Oramed adalah perusahaan farmasi tahap klinis berdasarkan teknologi yang dikembangkan oleh Hadassah-University Medical Center Yerusalem. Pada Bulan Maret, mereka mengumumkan usaha patungan dengan Premas Biotech yang berbasis di India untuk mengembangkan vaksin oral baru.

Bersama-sama mereka membentuk Oravax. Vaksin ini didasarkan pada teknologi pengiriman oral 'POD' Oramed dan teknologi vaksin Premas, yang telah bekerja mengembangkan vaksin melawan virus corona baru sejak Maret.

Teknologi Oramed dapat digunakan untuk memberikan sejumlah terapi berbasis protein secara oral, yang jika tidak, akan diberikan melalui suntikan. Oramed sendiri tengah menjalani uji klinis Fase III melalui Administrasi Makanan dan Obat-obatan Amerika Serikat (FDA) dari kapsul insulin oral untuk diabetes Tipe 1 dan Tipe 2.

"Kandidat vaksin Oravax baru menargetkan tiga protein struktural dari virus corona, berbeda dengan protein lonjakan tunggal yang ditargetkan oleh vaksin Moderna dan Pfizer saat ini," kata Kidron.

"Karena itu, vaksin ini harus jauh lebih tahan terhadap varian COVID-19. Bahkan jika virus melewati satu jalur, ada jalur kedua dan jika melalui jalur kedua, ada jalur ketiga," paparnya.

ilustrasi obat
Ilustrasi obat-obatan. (Unsplash/Myriam Zilles)

Vaksin sedang diuji dalam studi praklinis terhadap varian COVID-19, termasuk varian Delta. Pihak produsen sebelumnya telah menyelesaikan studi percobaan hewan dan menemukan bahwa vaksin mempromosikan pengembangan antibodi Immunoglobulin G (IgG) dan Immunoglobulin A (IgA). IgA diperlukan untuk kekebalan jangka panjang.

Protokol uji coba Tahap I/II perdana yang diharapkan perusahaan untuk dilanjutkan di Sourasky akan melibatkan 24 sukarelawan yang belum diinokulasi dengan vaksin lain.

Setengah dari kelompok akan mengambil satu kapsul, dan setengah lainnya akan mengambil dua, terang Kidron. Diterangkannya, tidak ada kelompok plasebo dalam uji coba ini, karena tujuannya untuk mengukur tingkat antibodi dan indikator kekebalan lainnya.

"Idenya di sini adalah, kami ingin menunjukkan bukti konsep itu bekerja untuk orang-orang. Saya berdoa dan berharap kami akan melakukannya. Bayangkan kita bisa memberi seseorang vaksin oral dan mereka divaksinasi. Ini akan menjadi revolusi bagi seluruh ," papar Kidron.

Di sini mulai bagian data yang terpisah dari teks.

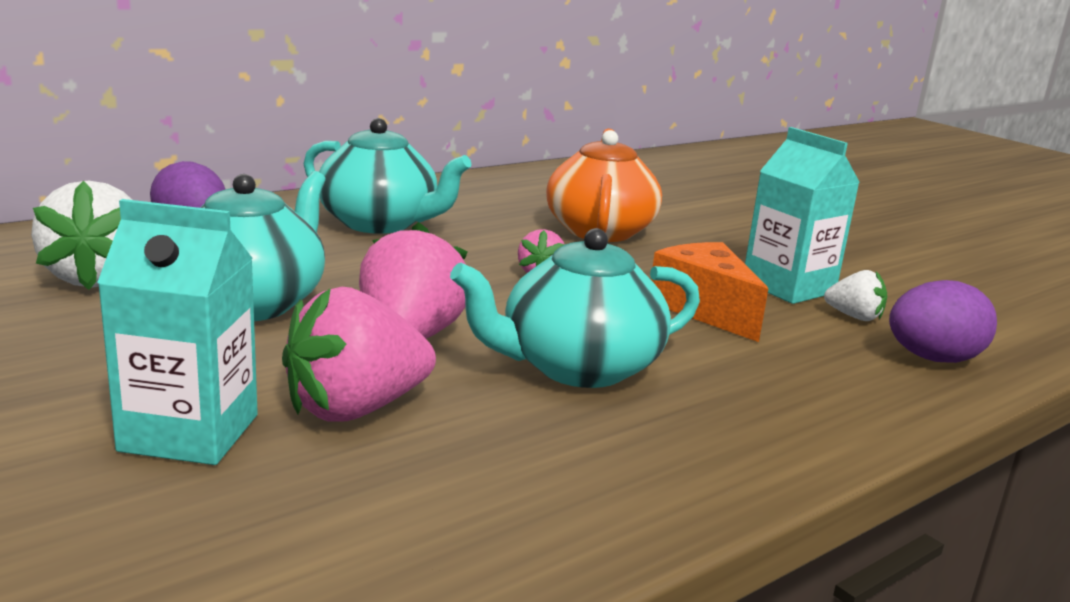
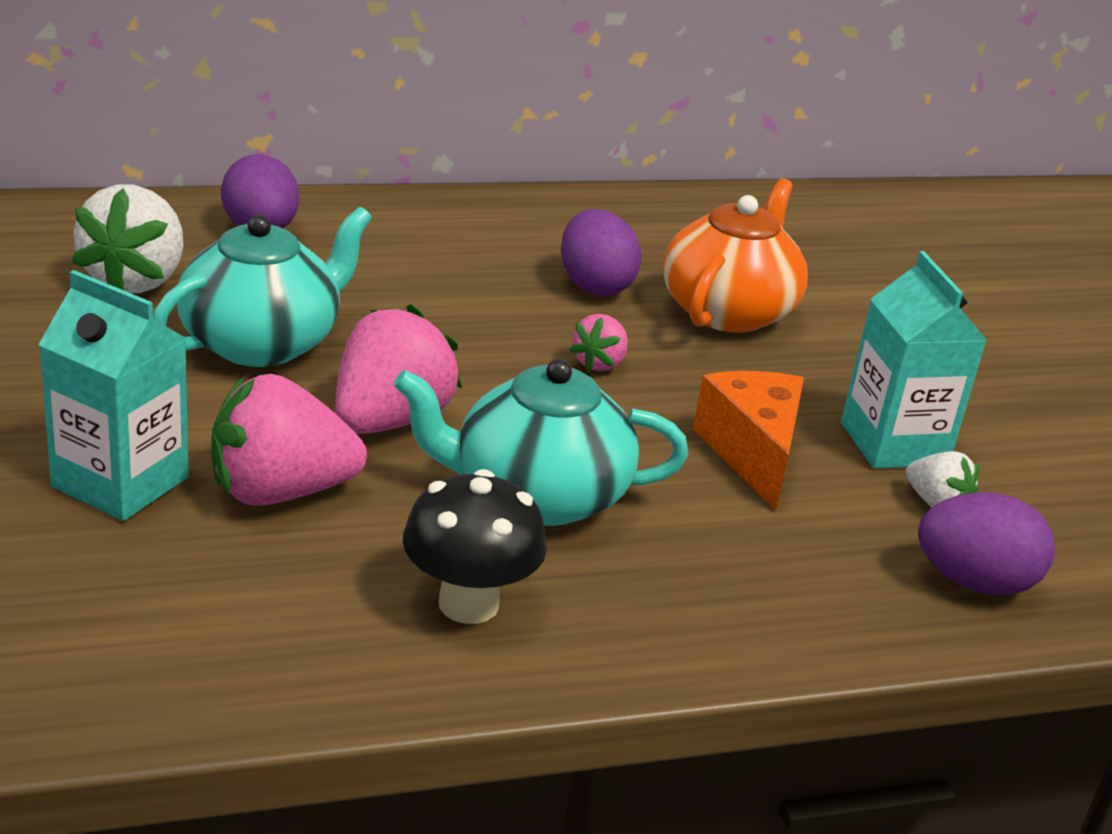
camera: 20 degrees right, 10 degrees up
(380, 223) = (469, 255): turquoise teapot -> none
(492, 229) = (594, 286): none -> purple egg
(597, 459) = (468, 604): none -> black mushroom

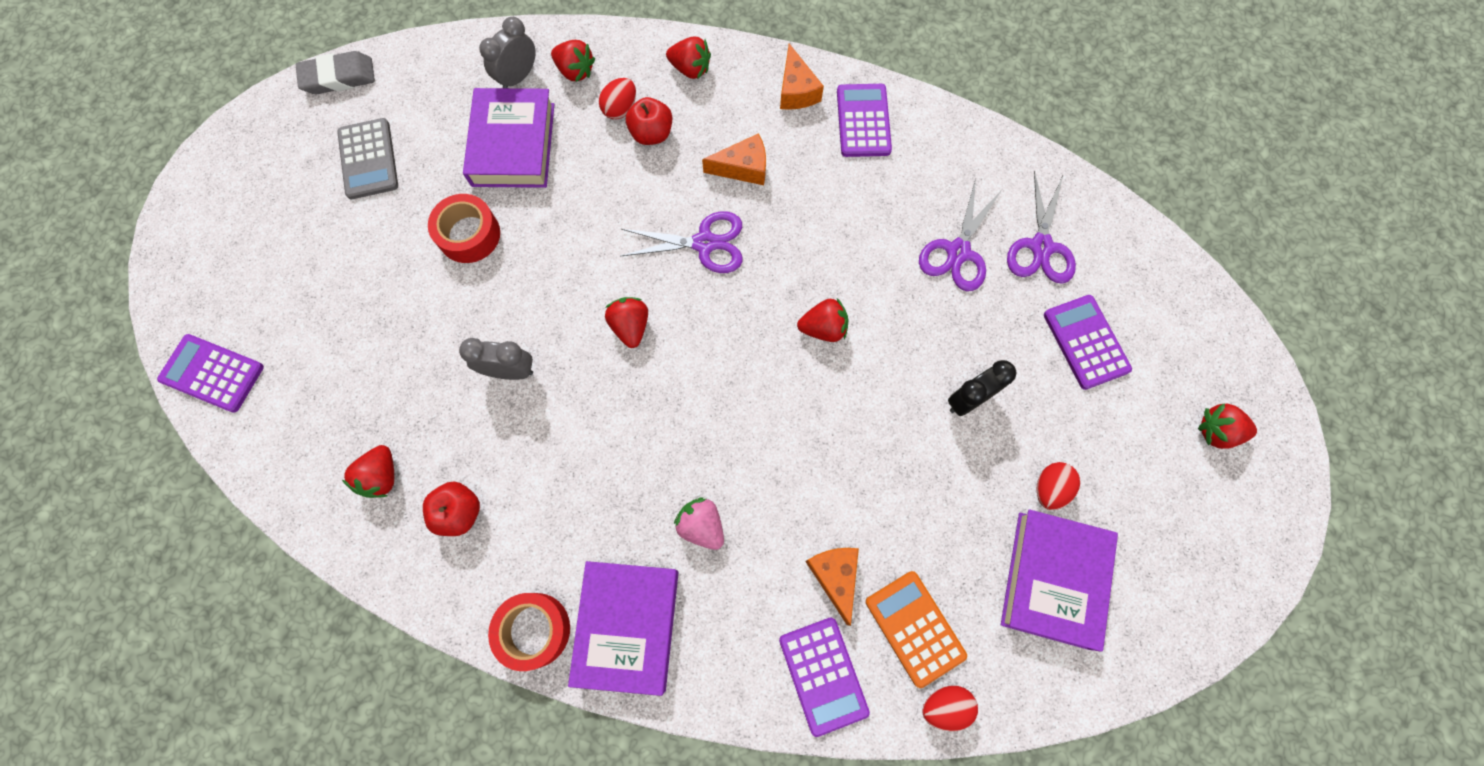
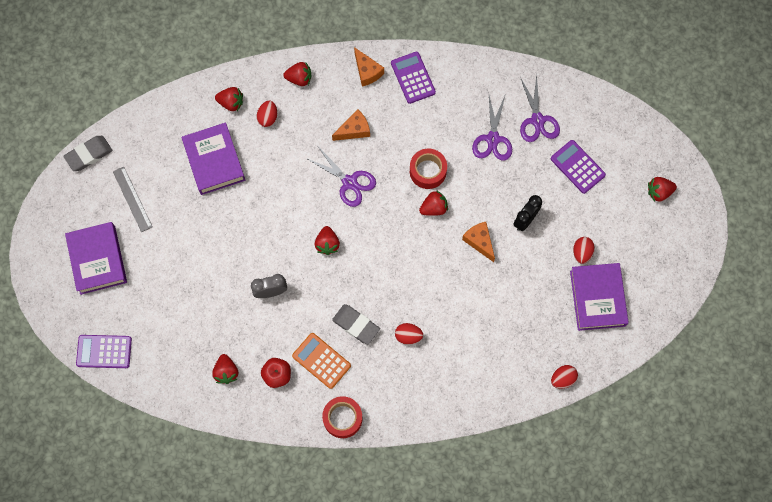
camera: 20 degrees left, 0 degrees up
(368, 159) = (132, 199): grey calculator -> grey ruler
(469, 234) = (213, 223): red tape -> red tape (428, 171)
(518, 77) = (198, 118): grey clock -> none
(622, 475) = (356, 325): none -> grey eraser
(627, 626) = (389, 399): purple book -> purple book (97, 260)
(630, 326) = (327, 244): red strawberry -> red strawberry turned 150 degrees counterclockwise
(651, 133) = (293, 127): red apple -> none
(701, 525) = (408, 336): pink strawberry -> red egg
(704, 243) = (349, 182): purple scissors -> purple scissors turned 60 degrees clockwise
(823, 675) = (498, 386): purple calculator -> none
(835, 576) = (486, 336): orange cheese -> orange cheese (479, 241)
(914, 628) = (535, 347): orange calculator -> orange calculator (321, 361)

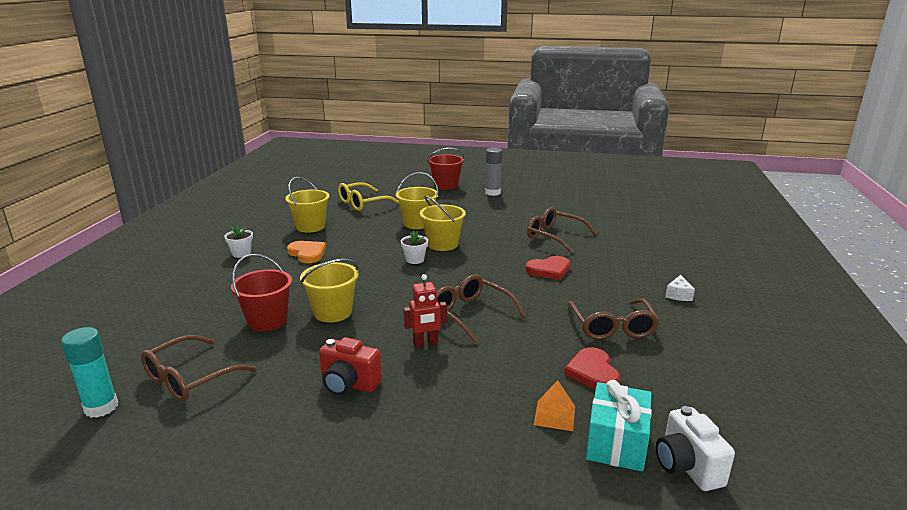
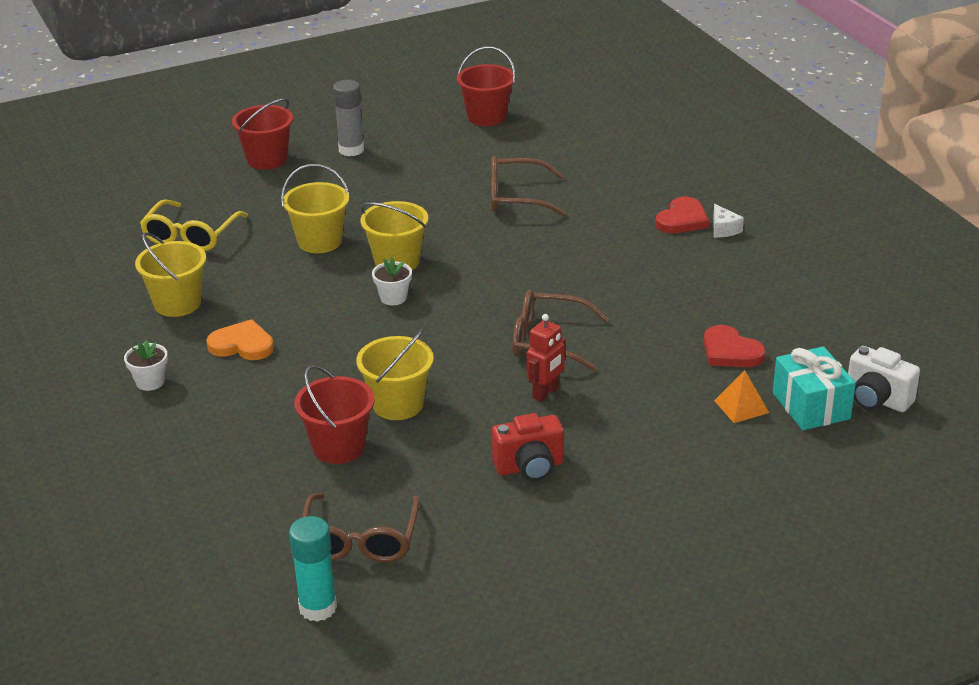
camera: 35 degrees left, 10 degrees up
(549, 270) = (564, 250): red heart -> red heart (682, 219)
(587, 198) = (486, 117): none -> red bucket
(612, 327) = (700, 295): brown glasses -> none

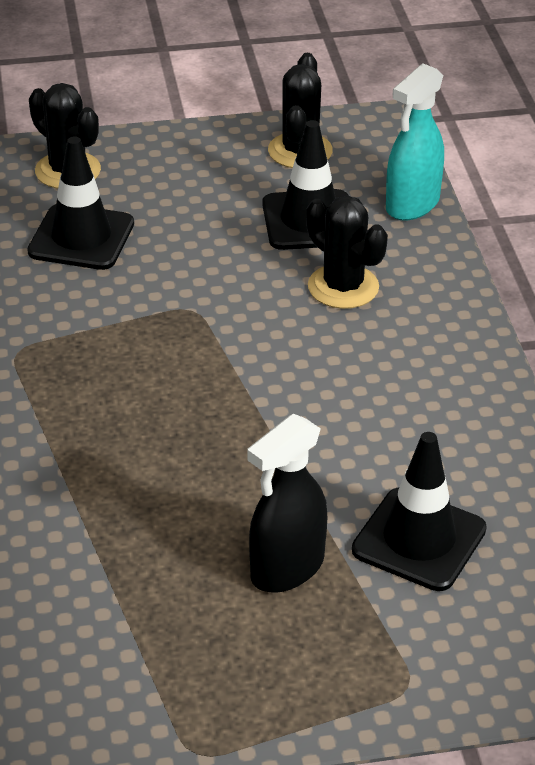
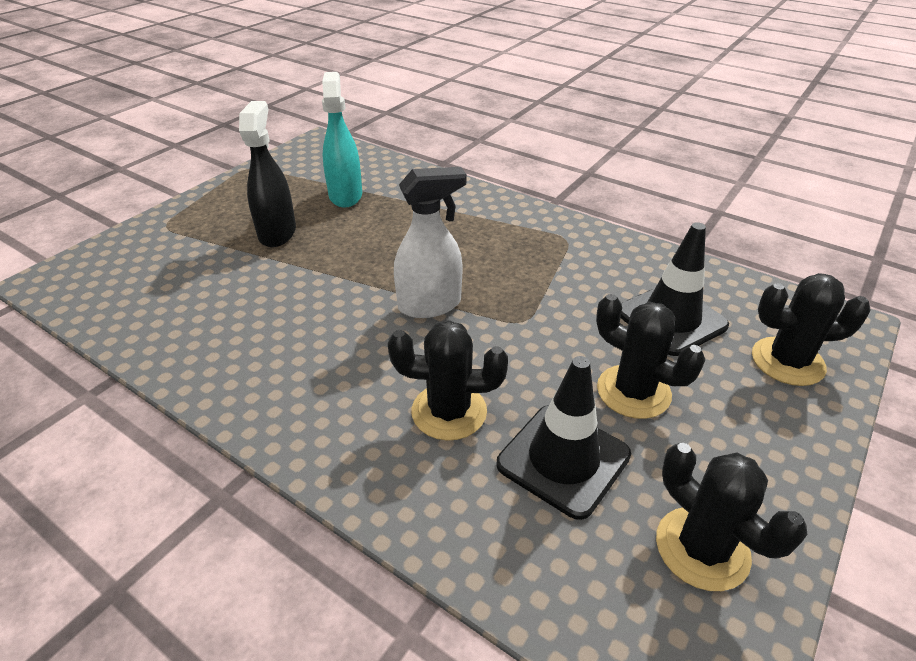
camera: 135 degrees right, 0 degrees up
(201, 221) = (633, 392): none -> black cactus
(244, 371) = (430, 305): none -> white spray bottle
(412, 205) = (506, 565): turquoise spray bottle -> turquoise spray bottle (345, 195)
(419, 540) = (212, 281): black traffic cone -> none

"Vaksin COVID-19 oral akan menghilangkan beberapa hambatan untuk distribusi skala besar yang cepat, yang berpotensi memungkinkan orang untuk mengambil vaksin sendiri di rumah. Sementara kemudahan pemberian sangat penting hari ini untuk mempercepat tingkat vaksinasi. Vaksin oral bisa menjadi lebih berharga jika vaksin COVID-19 dapat direkomendasikan setiap tahun seperti suntikan flu standar," sambungnya.

Keuntungan dari vaksin oral melampaui keamanan dan kemanjuran, karena obat oral cenderung memiliki lebih sedikit efek samping, terang Kidron. Selain itu, vaksin orang dapat dikirim pada suhu lemari es, bahkan disimpan pada suhu kamar. Sehingga secara logistik lebih mudah untuk mendistribusikannya.

Ditambahkan olehnya, uji coba Tahap I/II diperkirakan akan memakan waktu sekitar enam minggu sejak perekrutan. Sementara, uji coba Fase III dengan sejumlah sukarelawan dan mencari persetujuan penggunaan, baru kemudian meminta otorisasi FDA.

Jika uji coba berhasil, Kidron akan berusaha agar secepat mungkin menerima persetujuan penggunaan darurat di negara-negara yang paling membutuhkan, seperti kawasan Amerika Latin yang belum memeroleh cukup vaksin COVID-19.